Kiti laughs and shakes his head.

“That bad?” Ella asks.

“They all right,” Kiti offers charitably. “They got a little something goin’ on.”

They pause at Gilmor. Ella looks down to the Baltimore Street corner and sees Linwood at the pay phone, working out with the B & G crew. She watches him take ten from a walk-up sale and point the customer down Fairmount toward the stash. The same Linwood who went to Francis Woods with Kiti, who played that first game at Bentalou with her team.

She sees Linwood and says nothing.

Kiti, too, catches sight of the sale. “You comin’ home soon?” he asks his mother.

Ella sighs. She’s got a long list of things to do at the rec. Summer camp starts next week. “I’ll be home for dinner,” she tells him. “You fix something if you get hungry before then.”

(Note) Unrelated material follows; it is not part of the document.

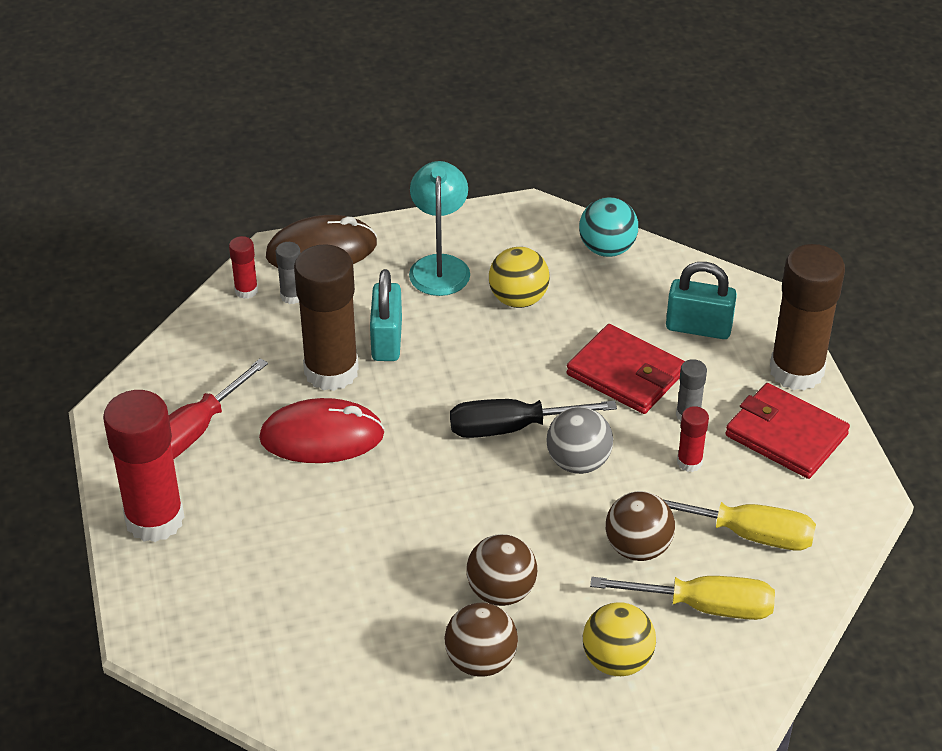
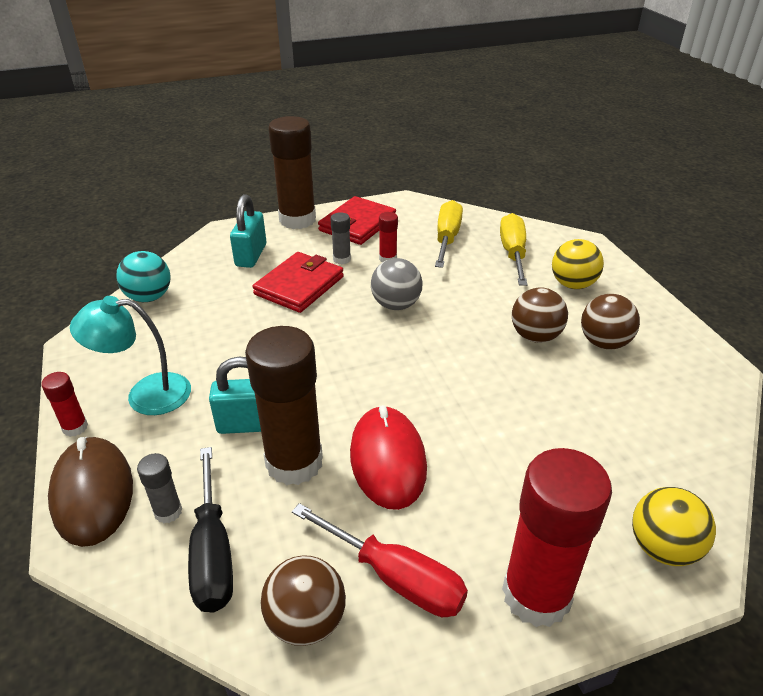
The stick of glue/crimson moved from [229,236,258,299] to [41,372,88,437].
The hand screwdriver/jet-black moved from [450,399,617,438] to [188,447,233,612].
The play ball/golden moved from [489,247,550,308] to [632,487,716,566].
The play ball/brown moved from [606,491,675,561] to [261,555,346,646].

They part and she watches him walk up Fayette Street, his hands loose and his arms swaying at his side. A couple of times he raises a hand in greeting but doesn’t stop to talk. Once he crosses Bruce Street, Ella turns and walks up Gilmor toward the rec center. When she arrives, some of the younger crowd are ready and waiting.

“Miss Ella?”

“What Stevie?”

“You gonna open the rec?”

She shakes her head, sending Little Stevie, DeRodd, and a half-dozen other small fry into a state of indignation. They waited through the older
boys’ basketball game. They waited for her to make her slow stroll up from the high school. And now, for all that, they’re not going to get anything whatsoever.

“Stevie, the rec is closed.”

“The rec been closed,” pouts DeRodd.

“We’re getting ready for summer camp. You all know that. We close every year to get ready for camp.”

“When camp?”

Ella rolls her eyes. “You got the flyers, you’re signed up. You know when camp begins.”

“When camp?”

“Next Monday,” she says.

“Oh.”

Inside the rec, silence is golden. Little Stevie Boyd soon thinks of another gambit and begins rapping on the doors, but Ella ignores him long enough for the voices outside to fall away. She’s left with her preparations for the neighborhood summer camp, which this year promises to be more extensive and more complicated than ever before. The summer program involves not only the recreation center, but Echo House and St. Martin’s Church as well; activities will be scheduled at all three locations and children will be shuttled along Fayette Street from one place to another. They’ll be using the basement at St. Martin’s, which doubles as the local soup kitchen, and they’re hoping to use the church’s auditorium at other times to introduce and educational component to the camp routine. They’ll also be using the swimming pool in the basement of Francis M. Woods, which means coordinating with Rose Davis, as well as the Calhoun Street Boys’ Club, which runs a camp of its own and will be sharing time at the pool. There will be some trips, too—day adventures to local parks and picnic grounds. And there’s the training of the counselors—teenagers hired through the city summer jobs program and screened by Echo House—as well as new inventory for the daily snacks, new art supplies for the crafts classes, and a smattering of secondhand sports equipment for the blacktop outside. For Ella, summer camp is the most frantic time, with children around her the whole day long, rather than at three-hour, after-school intervals.